The Podcast Creates Structure

“What I figured out is something that's hard for me as a writer is structure, and that by making the podcast and talking about subject matter there that I intend to write about, I am able to kind of unearth the structure that I then can use in my writing. I'm figuring out basically how to do podcast work in a way that supports writing and vice versa. And that's been really interesting to do, especially now because we're doing a lot more episodes than previously. I feel sad now, almost, unless I'm working—that's not true, there's a lot of plant-based joy in my life—but it is only when I'm working that I'm so focused that I'm not thinking about what's going on at all. And that's the only kind of thing that I do that takes that degree of concentrated focus. We've been making more shows. It's allegedly to help people, but I think really because we're both sad and scared and feel better when we're working.

More People Should Feel Confident About Podcasting, Not Just White Guys

“I was just talking to a friend earlier, and he was joking about the way white men act about podcasts, and I think I essentially act like a white man about podcasts. I am overly confident if I have a thought about "Would this be interesting to people? Only one way to find out," you know. It's just the sort of innocent confidence that comes with having some faith in the idea that if you share something, there will be someone out there who finds that interesting or of some kind of value. I'm still trying to untangle whether that's like unearned arrogance on the part of some members of society or just the way that all people should feel all the time, in which case I'm being feminist, and not just entitled. I think it's both. I think I'm luckily entitled to believe that my opinions are important, and I want more people to feel that way. I want more entitlement.
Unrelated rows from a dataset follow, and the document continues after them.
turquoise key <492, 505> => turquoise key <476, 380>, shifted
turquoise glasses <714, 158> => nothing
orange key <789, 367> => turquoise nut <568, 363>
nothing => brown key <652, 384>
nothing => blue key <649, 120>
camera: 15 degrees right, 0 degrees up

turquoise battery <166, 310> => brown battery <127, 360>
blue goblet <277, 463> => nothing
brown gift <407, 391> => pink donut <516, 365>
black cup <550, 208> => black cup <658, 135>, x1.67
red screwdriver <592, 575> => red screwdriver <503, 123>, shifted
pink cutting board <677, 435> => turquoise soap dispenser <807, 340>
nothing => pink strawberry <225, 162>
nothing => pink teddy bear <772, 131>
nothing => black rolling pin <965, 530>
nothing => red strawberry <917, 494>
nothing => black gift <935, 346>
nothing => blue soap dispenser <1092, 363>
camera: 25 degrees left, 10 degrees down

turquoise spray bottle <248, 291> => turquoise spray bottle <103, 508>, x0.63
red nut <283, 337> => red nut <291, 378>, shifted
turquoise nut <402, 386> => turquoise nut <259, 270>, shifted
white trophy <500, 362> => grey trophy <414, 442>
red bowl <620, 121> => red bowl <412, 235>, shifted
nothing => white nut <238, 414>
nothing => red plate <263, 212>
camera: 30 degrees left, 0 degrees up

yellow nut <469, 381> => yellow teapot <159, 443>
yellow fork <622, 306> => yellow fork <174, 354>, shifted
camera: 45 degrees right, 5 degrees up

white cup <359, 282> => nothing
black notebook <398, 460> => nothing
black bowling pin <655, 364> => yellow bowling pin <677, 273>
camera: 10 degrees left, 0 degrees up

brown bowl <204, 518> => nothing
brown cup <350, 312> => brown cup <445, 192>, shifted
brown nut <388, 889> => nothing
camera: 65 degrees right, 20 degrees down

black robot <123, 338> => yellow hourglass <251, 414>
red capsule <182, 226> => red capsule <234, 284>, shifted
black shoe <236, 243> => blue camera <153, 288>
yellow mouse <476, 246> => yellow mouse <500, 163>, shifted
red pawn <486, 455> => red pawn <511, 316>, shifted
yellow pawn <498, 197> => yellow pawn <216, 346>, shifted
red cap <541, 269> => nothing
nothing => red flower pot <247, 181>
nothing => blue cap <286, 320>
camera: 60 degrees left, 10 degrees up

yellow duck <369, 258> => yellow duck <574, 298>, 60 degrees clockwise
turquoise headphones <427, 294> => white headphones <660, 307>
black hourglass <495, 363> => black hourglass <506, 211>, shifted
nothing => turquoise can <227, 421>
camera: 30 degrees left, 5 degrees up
Her Students Got a Taste of the You're Wrong About Theme

“You can't really spend 10 weeks teaching people to cite MLA. You really can't. In my experience students come into a writing class and they're like, "I've been told that I need to do this, and I don't know what it involves but I think it's like grammar and how to cite stuff." And I'm like, well, we're going to cover that in the first week, and then we have nine weeks, so we're going to do the human condition. Trying to talk about how we live in this world of media, we're bombarded with information, we as human beings find comfort in narratives. I remember many lessons had something to do with the theme of don't judge things in the media too quickly and harshly, it's more complicated than that probably. Because I just did not know how to stretch citation into that many weeks. 

On Her Relationship with Portland

“I spent most of my adult life here, so there's still a lot of connections that I have here and people that I like to see. I always felt like Portland and I were friends who used to see each other every day and then you're like, this isn't healthy, let's try and get some distance and develop our own identities. But then let's still get together and see how everyone's doing. I feel like your hometown is the place where you get annoyed when they change something even if it was something you were indifferent to or explicitly disliked. Pattie's Home Plate Cafe in St. Johns went out of business and I'm sad about that and whenever I went there, I was like this is a confusing business, but they were just there for a really long time. And now they’re not and I grieve that.
     My association with coming to Portland is this is the city where you can't go a few blocks in any direction without being reminded of a landmark from your life or the home of someone you know or something like that. There's no place for me that is as rich in connection as it is here. It's an extremely funny thing to be in your hometown but you can't see anyone while you're here. But it doesn't matter, you know, because you learn something about yourself by looking at where you go when the chips are down.”